The Most Elaborate Fan Fiction Ever Made

I'll get my nerd rage out of the way immediately, the warp nacelles of the Enterprise look like exhaust pipes. There, done.

I enjoyed watching this movie thoroughly, it was funny, action packed, spectacular and in many ways feels like The Movie that we never truly got, from the Catch Phrases down to the theme music. Every performance is solid, each is utilized in a distillation of their original role. The special effects are fantastic (The classic Enterprise has never looked so lush and majestic). But one thing was nagging at me, it feels the movie was made by fans who wanted to play with their favorite show. It's like saying that the Star Trek Universe isn't big enough to have someone other than Kirk as captain.

They took the basic character archetypes, cast new actors and wrote a story they think will be fun. Case in point, they took a skill Sulu manifested in one episode (fencing) and turned it into his major role in their story. That is a fan fiction staple.

Bruce Greenwood to me gave the best performance as an easily respectable authority figure, but there is nothing identical between his Captain Pike and that of Jeffery Hunter's, it is just a name. Chris Pine carries his James T. Kirk with confidence but has little resemblance to Shatner's Kirk. The only actors to truly embody their characters are Karl Urban and Simon Pegg (The accents help a lot, but it is also their mannerisms). Watching them channel the spirit of their predecessors is the closest the movie comes to replicating the series.

But that brings me to one last point, Star Trek has always been a commentary on social issues and moral dilemmas, even in the worse films they bring up points that should spark discussion. Unless you dig really deep, this movie is only about the gimmick of revisiting the original series.

One thing stands out, though, and it overrides almost any criticism I may have. These people really cared about this movie. They put genuine love into it and it shows with almost every scene (it helps the studio gave such unprecedented support). They made a movie they hoped people will love and they largely succeeded. When Spock narrates the classic “Final Frontier” speech, I found myself genuinely wanting to see where they take it. That is the best compliment I can give anything.

vp21ct Since: Jul, 2009
01/16/2011 00:00:00

I think that Nemessis was the movie to really break the 'Allegory' code that Star Trek always seemed to have.

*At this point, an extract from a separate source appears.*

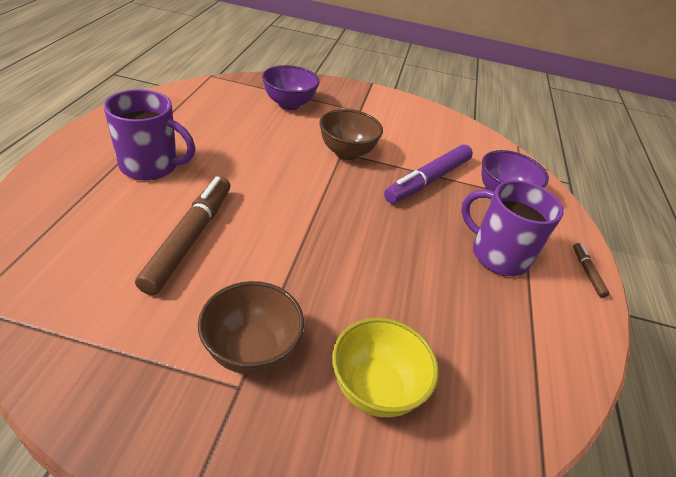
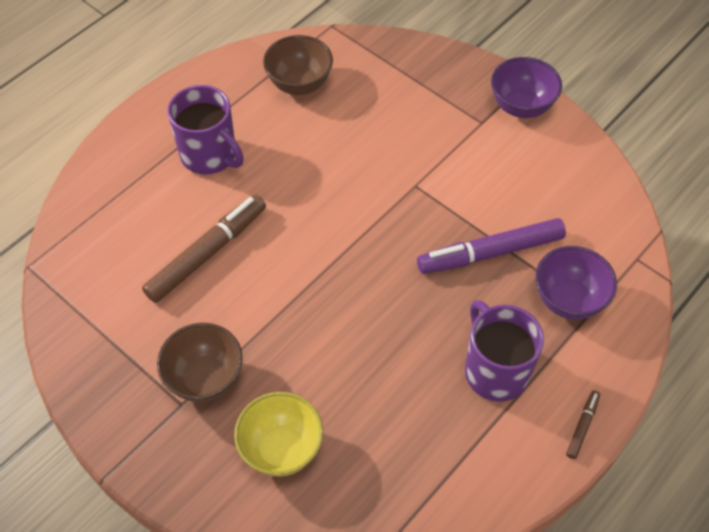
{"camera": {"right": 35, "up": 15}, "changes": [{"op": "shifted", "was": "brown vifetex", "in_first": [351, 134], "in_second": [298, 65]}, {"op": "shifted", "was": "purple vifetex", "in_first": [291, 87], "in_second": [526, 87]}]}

That said, I think that this movies 'message' might have more been a meta-one directed at the fans. That something that they love can change, it will change, and, ultimately, just like the future, it will change for the better.

EponymousKid Since: Jan, 2001
01/16/2011 00:00:00

Fan fiction? Jesus Christ, are you really going to go down this road? This is based on a television show. Gene Roddenberry only wrote a few episodes of TOS - is everything besides that fan fiction?

And come on. Is there anything wrong with revisiting the original series?